Il silenzio della Regione
Il dossier sarebbe già sotto esame del Dipartimento regionale Acque e Rifiuti e della Protezione civile, ma la Regione non ha ancora preso posizione, né espresso pubblicamente un parere tecnico o politico. Il governatore Renato Schifani non ha commentato, nonostante la proposta tocchi uno dei punti più critici dell’agenda siciliana: la crisi idrica strutturale, aggravata dalla siccità e dalla vetustà delle reti.

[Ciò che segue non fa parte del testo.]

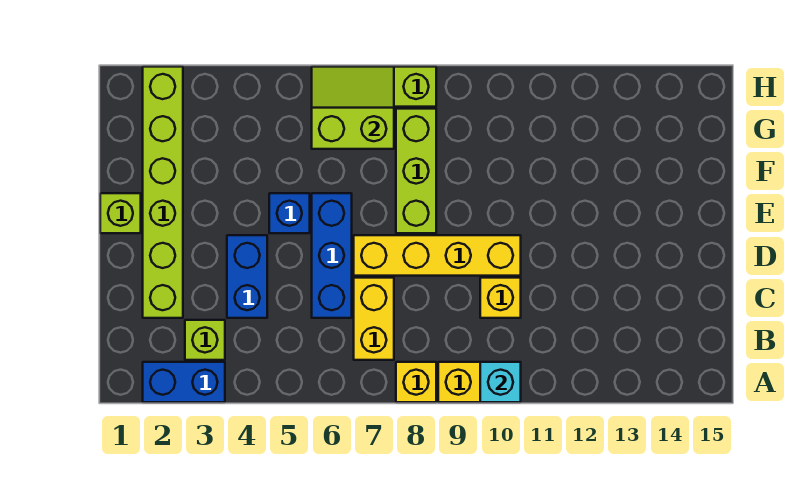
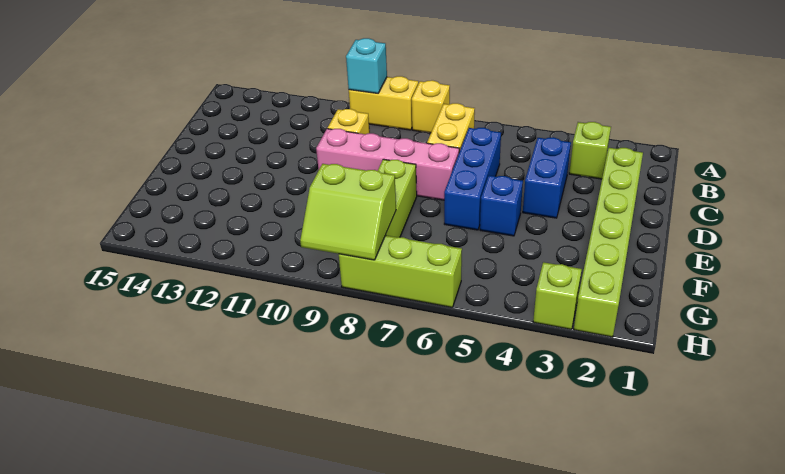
blue brick A2:A3 level 1 -> none
yellow brick D7:D10 level 1 -> pink brick D7:D10 level 1
lime brick E1 level 1 -> lime brick H3 level 1
lime slope G6:H7 level 2 top G -> lime slope G8:H9 level 2 top G

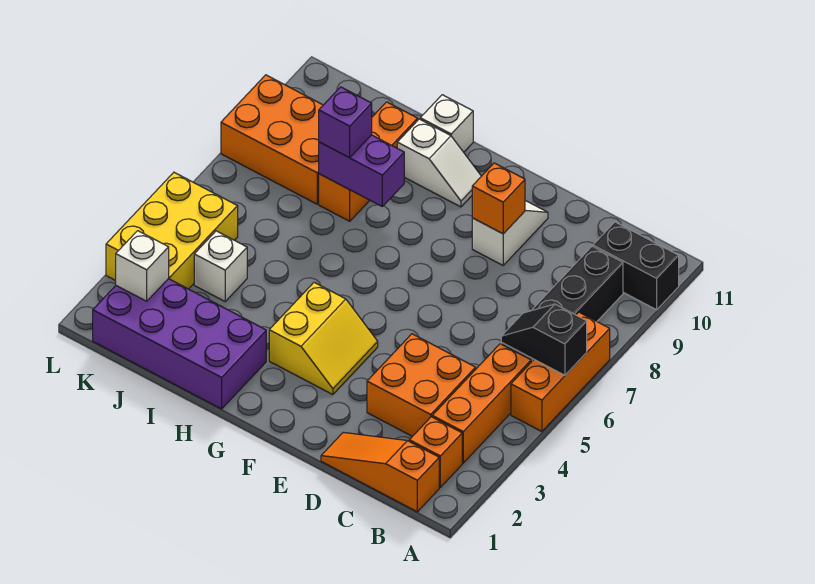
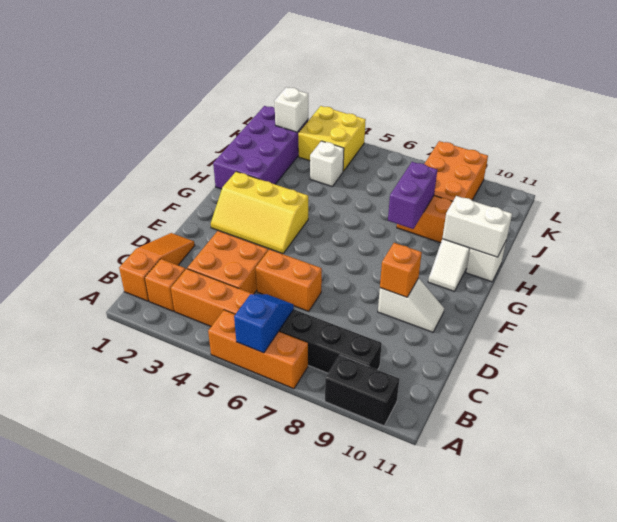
black slope A6:B6 level 2 top A -> blue slope A6:B6 level 2 top A
black brick A10:B10 level 1 -> black brick A9:A10 level 1
none -> orange brick D5:D6 level 1
yellow slope F3:G4 level 1 top G -> yellow slope F2:G4 level 1 top G
none -> white brick H10:H11 level 2
purple brick I8 level 3 -> none
yellow brick K3:L5 level 1 -> yellow brick K3:L4 level 1

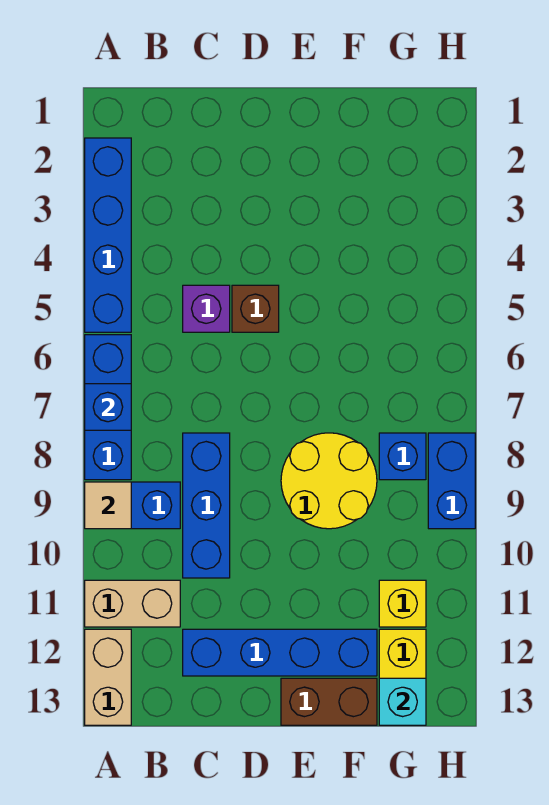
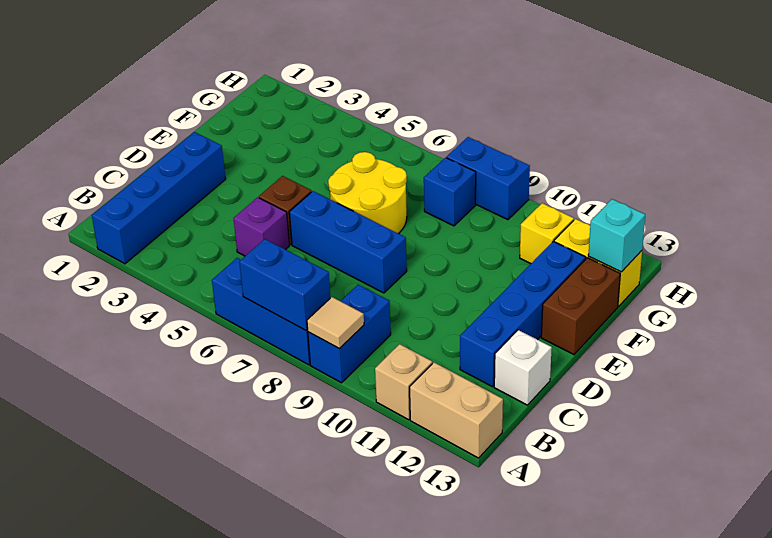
blue brick A2:A5 level 1 -> blue brick A2:D2 level 1
blue brick A7 level 2 -> blue brick A7:A8 level 2
tan brick A11:B11 level 1 -> tan brick A11 level 1
blue brick C8:C10 level 1 -> blue brick D6:D8 level 1
none -> white brick C13 level 1
yellow round brick E8:F9 level 1 -> yellow round brick E6:F7 level 1

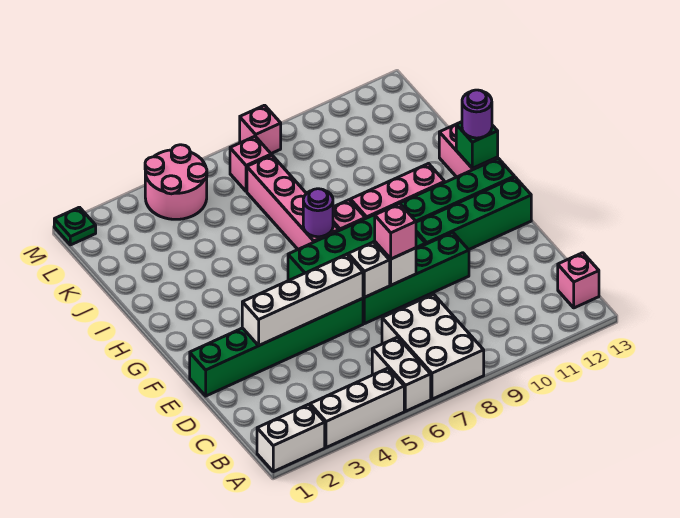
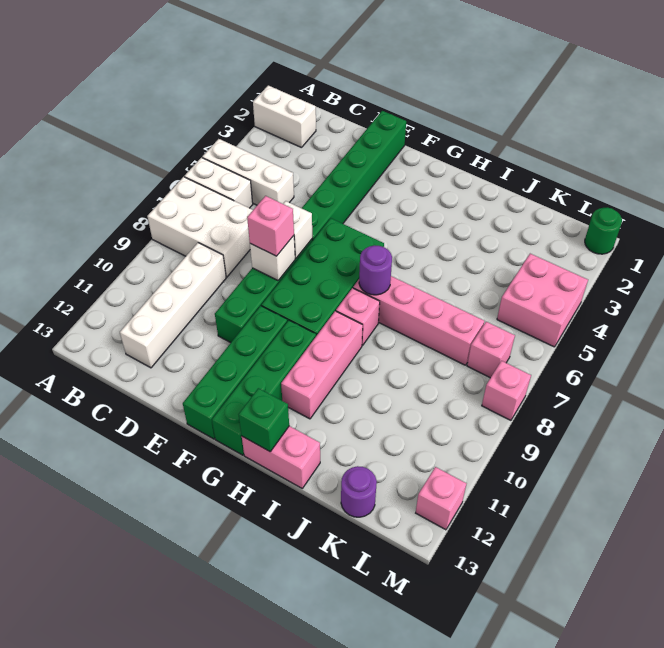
white brick A1:A2 level 1 -> white brick A2:B2 level 1
white brick A3:A5 level 1 -> white brick A5:C5 level 1
pink brick B13 level 1 -> pink brick M12 level 1
white brick E3:E6 level 2 -> white brick C9:C12 level 1
purple round brick H13 level 3 -> purple round brick K13 level 1
pink round brick L4:M5 level 1 -> pink brick L4:M5 level 1
green plate M1 level 1 -> green round brick M1 level 1

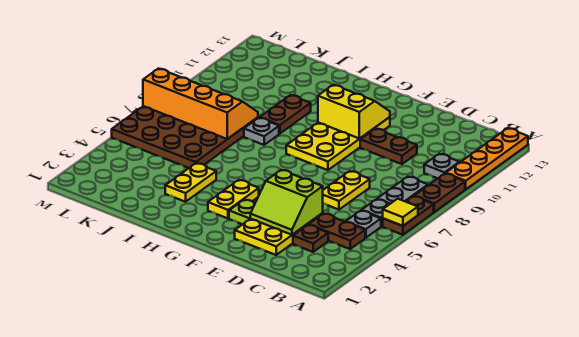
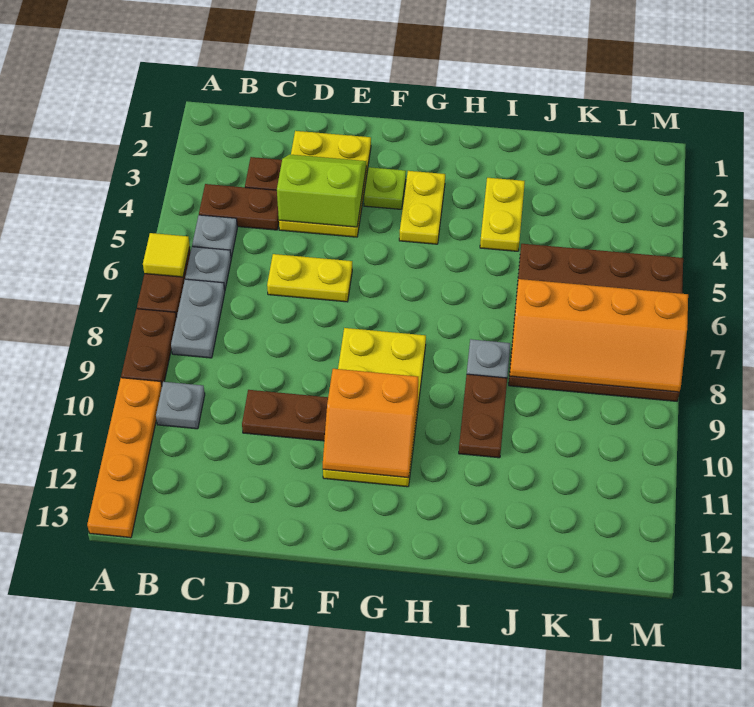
yellow plate D6:D7 level 1 -> yellow plate D6:E6 level 1
yellow slope F10:G11 level 2 top 10 -> orange slope F10:G11 level 2 top 10

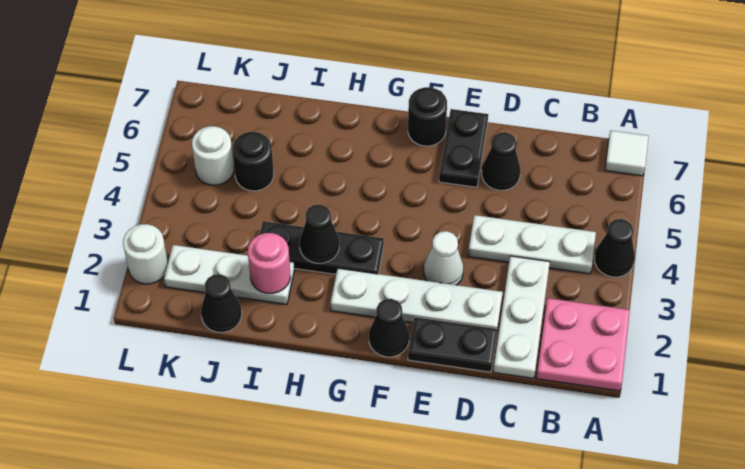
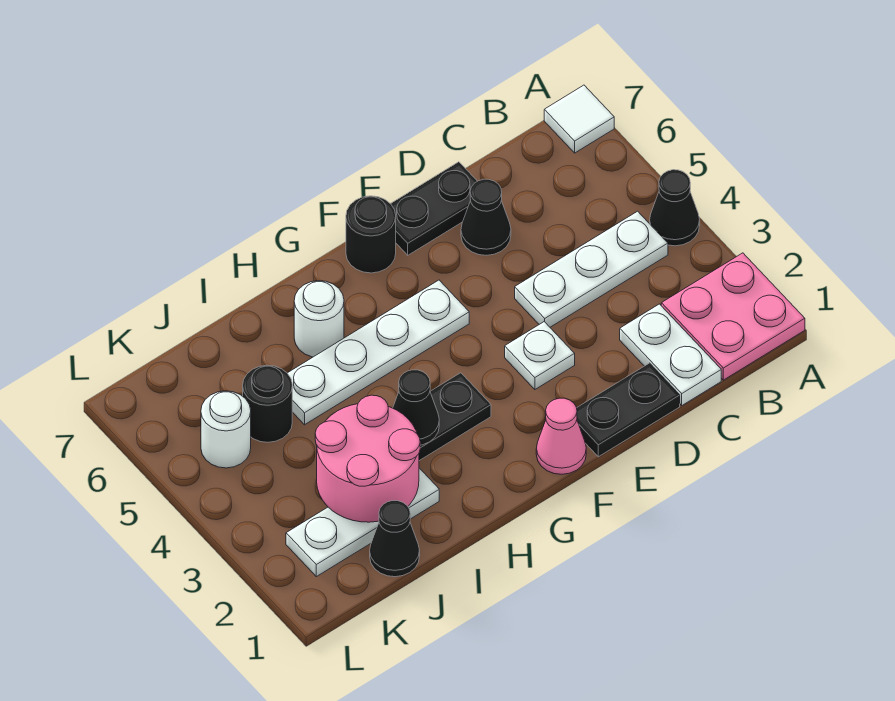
white plate C1:C3 level 1 -> white plate C1:C2 level 1
white plate D2:G2 level 1 -> white plate F5:I5 level 1
white cone E3 level 1 -> white plate E3 level 1
black plate E6:E7 level 1 -> black plate D7:E7 level 1
black cone F1 level 1 -> pink cone F1 level 1
pink round brick I2 level 2 -> pink round brick I2:J3 level 2
white round brick L2 level 1 -> white round brick H6 level 1

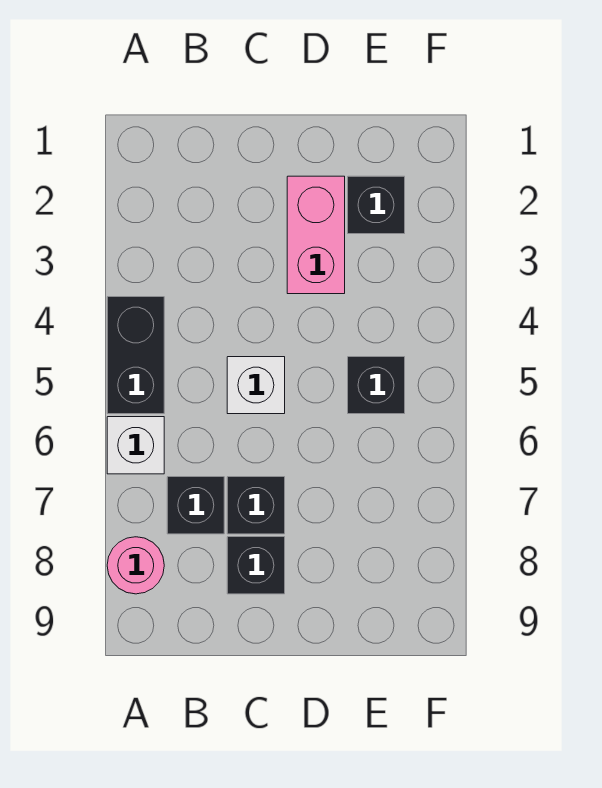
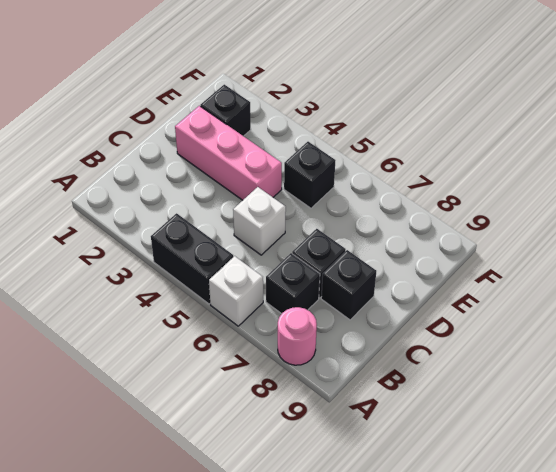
pink brick D2:D3 level 1 -> pink brick D2:D4 level 1

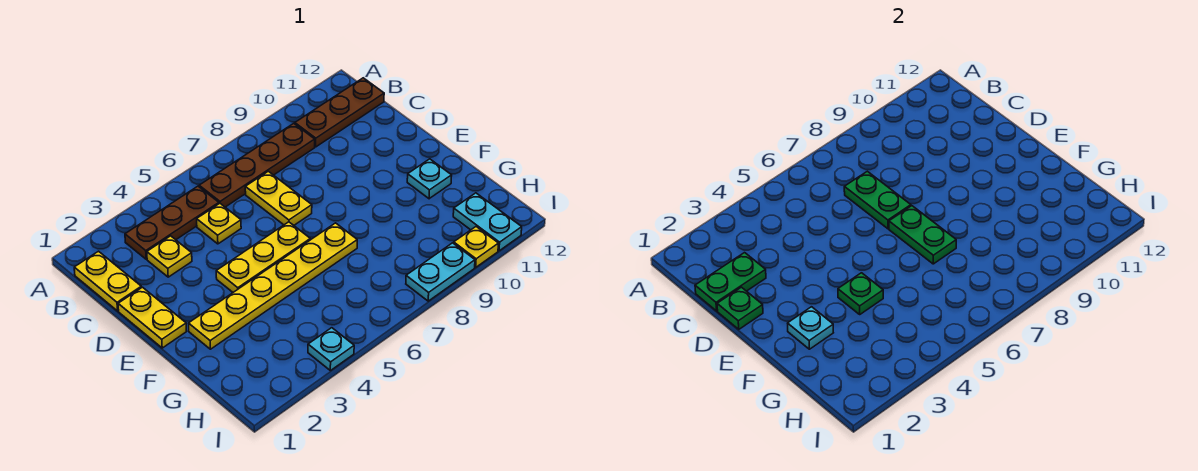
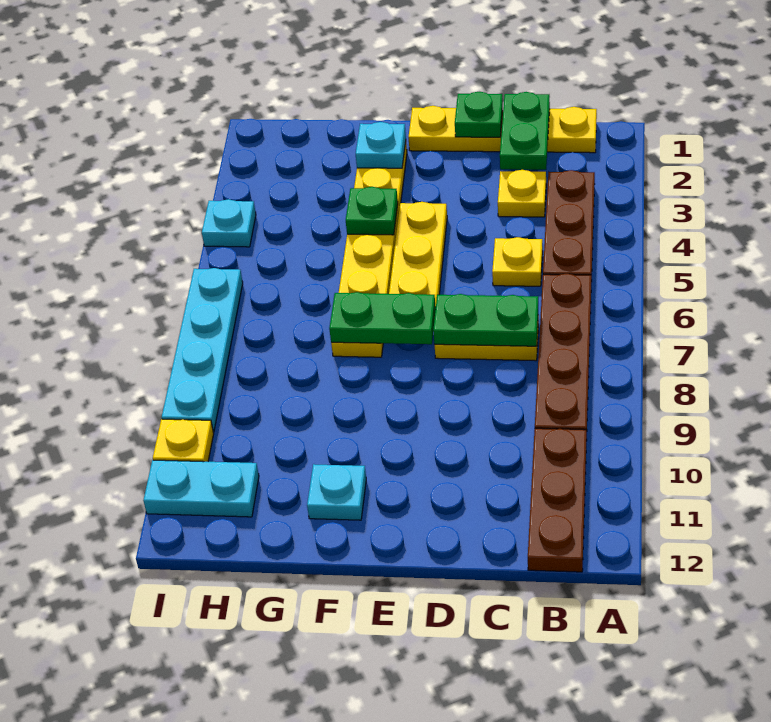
cyan plate I8:I9 level 1 -> cyan plate I6:I9 level 1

Nel frattempo, la Lega applaude all’iniziativa: “È una grande opportunità – dice il ministro Salvini – e dimostra come il Nord possa portare benefici reali al Sud. Basta ideologie”. Il Movimento 5 Stelle, invece, attacca: “Svendono l’isola per gli interessi del Nord. Hanno bocciato il nostro referendum sull’acqua pubblica, e adesso si consegnano ai privati”.
Dubbi e criticità
Ma non mancano i dubbi, anche tra gli stessi funzionari regionali. Chi pagherà l’acqua prodotta? La società promette tariffe contenute, ma non chiarisce chi gestirà la distribuzione: le reti sono ancora in gran parte in mano ai consorzi Ato, ai Comuni, o commissariate. C’è poi da chiarire se il servizio sarebbe in bolletta come avviene in altre regioni, e come si armonizzerebbe con i piani idrici già in essere.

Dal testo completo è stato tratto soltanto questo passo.